Perhaps “stop being silly” has a more accurate, more literal interpretation. Trump’s “silliness” is his crassness, his open racism, his willingness to proudly, and actively stop immigration — rather than letting the Mediterranean, or the desert, carry out this role.

While Havel’s greengrocer, so his story goes, displayed his placard to avoid social ostracism or worse, the anti-Trump protesters display their placards to object to this crassness. What has caused offence, and what has — let’s hope only initially — got some people out on the streets, is the silly way in which Trump has promised to proudly carry out — and, to be clear, promised to further dial up on — the normal functioning of society and the economy: the death, misery and war that go on all the time. Just as Havel’s greengrocer uses his sign to “guarantee him a relatively tranquil life ‘in harmony with society,’” so do the protesters object to their blameless existence being tarnished by this awful man. Most of all, just as the greengrocer would have been “embarrassed and ashamed” to display a sign openly stating “I live here and I know what I must do. I behave in the manner expected of me”, so would this week’s protesters to display a sign saying, for instance, “Let the seas kill thousands of refugees. Let our waging of death be silent, and not celebrated”. Havel is worth quoting again here:

Thus the sign helps the greengrocer to conceal from himself the low foundations of his obedience, at the same time concealing the low foundations of power. It hides them behind the facade of something high. And that something is ideology.

This piece is unfair. It is violently unfair if seen as a reflection (which it isn’t) on those who have been protesting against the complicity of the EU in deaths in the Mediterranean, against racist UK immigration laws, against national borders outright, some of whom were even made to feel actively unwelcome by the — let’s name them — fucking liberals who don’t like to see the special relationship soured, The Queen embarrassed and, most of all, the material effects of the institutions and practices they hold dear. It’s also unfair on these fucking liberals themselves who, let’s hope, can be made to smell what Joan Robinson called the unacknowledged, sickly scent of this sort of liberalism and who did turn out to protest rather than sit at home — something which looks like being depressingly increasingly necessary as a very minimum for the years ahead, and something which is unequivocally a good thing.

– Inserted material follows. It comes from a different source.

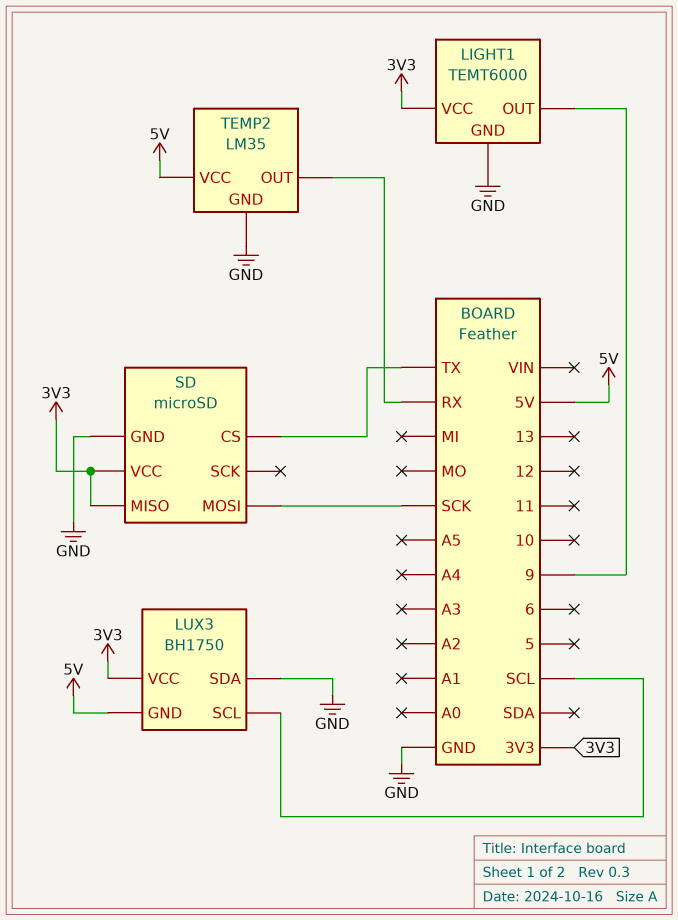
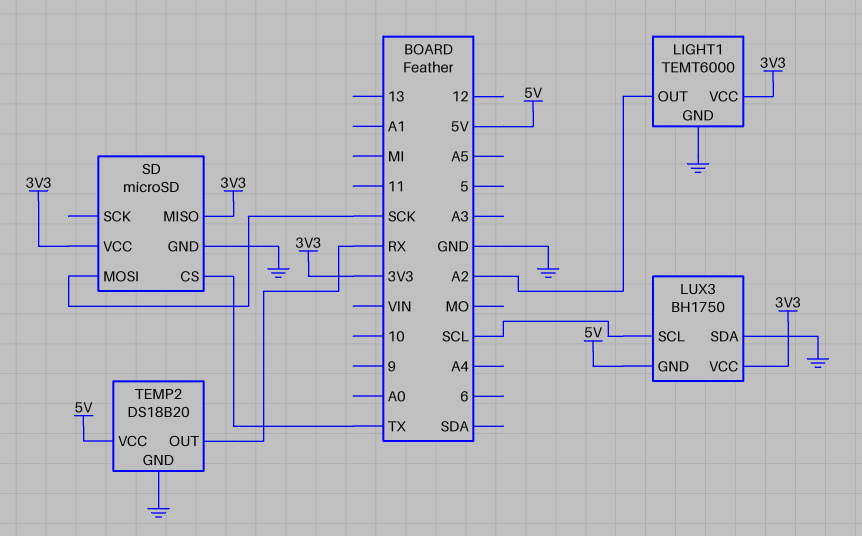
LIGHT1 pin OUT: 9 -> A2
TEMP2: LM35 -> DS18B20

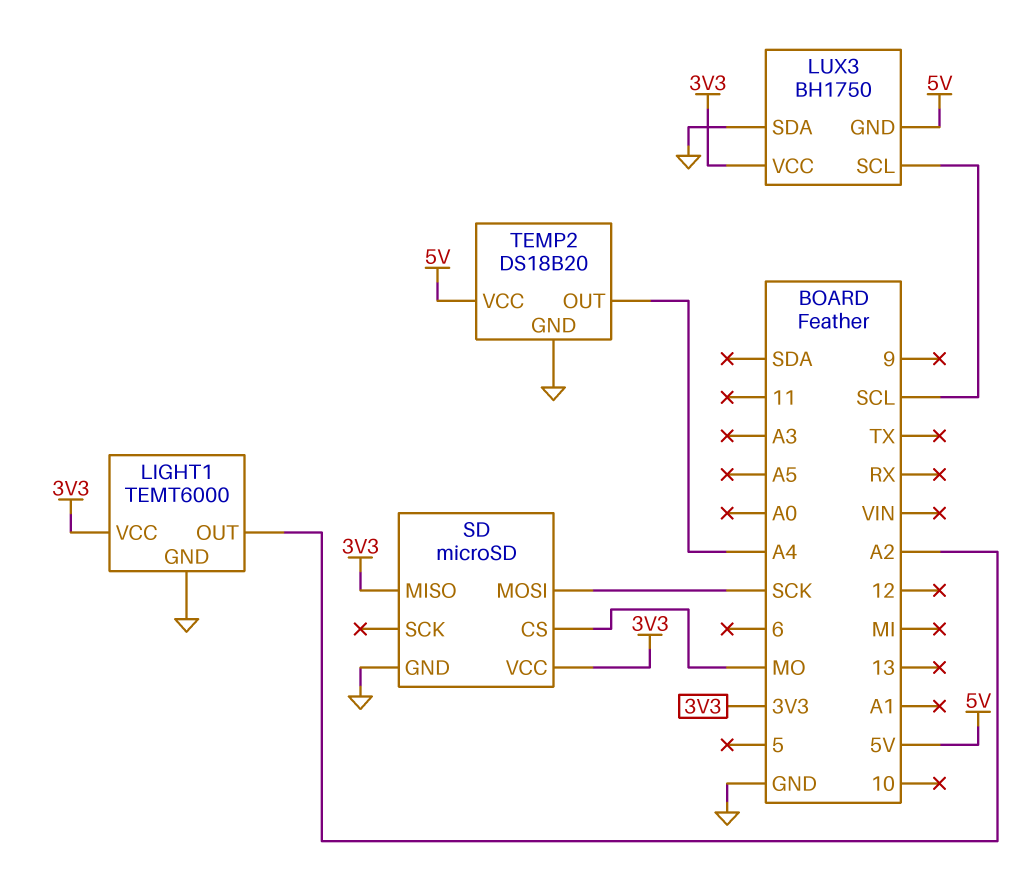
SD pin CS: TX -> MO
TEMP2 pin OUT: RX -> A4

Most of all, none of this is to say that Trump is not to be resisted, or not to be resisted even more so than the crimes of Obama or the crimes of the EU — after all, Trump portends much worse. People who turned up with bad banners — the fucking liberals to whom I have already not given enough credit— should absolutely not be made unwelcome permanently at protests. Political education is an ongoing thing, but it must be something we are all open to: we — all of us — must consider what the object of the protest is, and what our own complicity might be in the systems that silently kill and immiserate. At least some of those fucking liberals can be something else, and if we are to get out of this hell, they must be. The object of the protest is not, and cannot, be to mourn some lost and restorable innocence, but to come face-to-face with the misery and death waged by our present liberal institutions, and end them once and for all.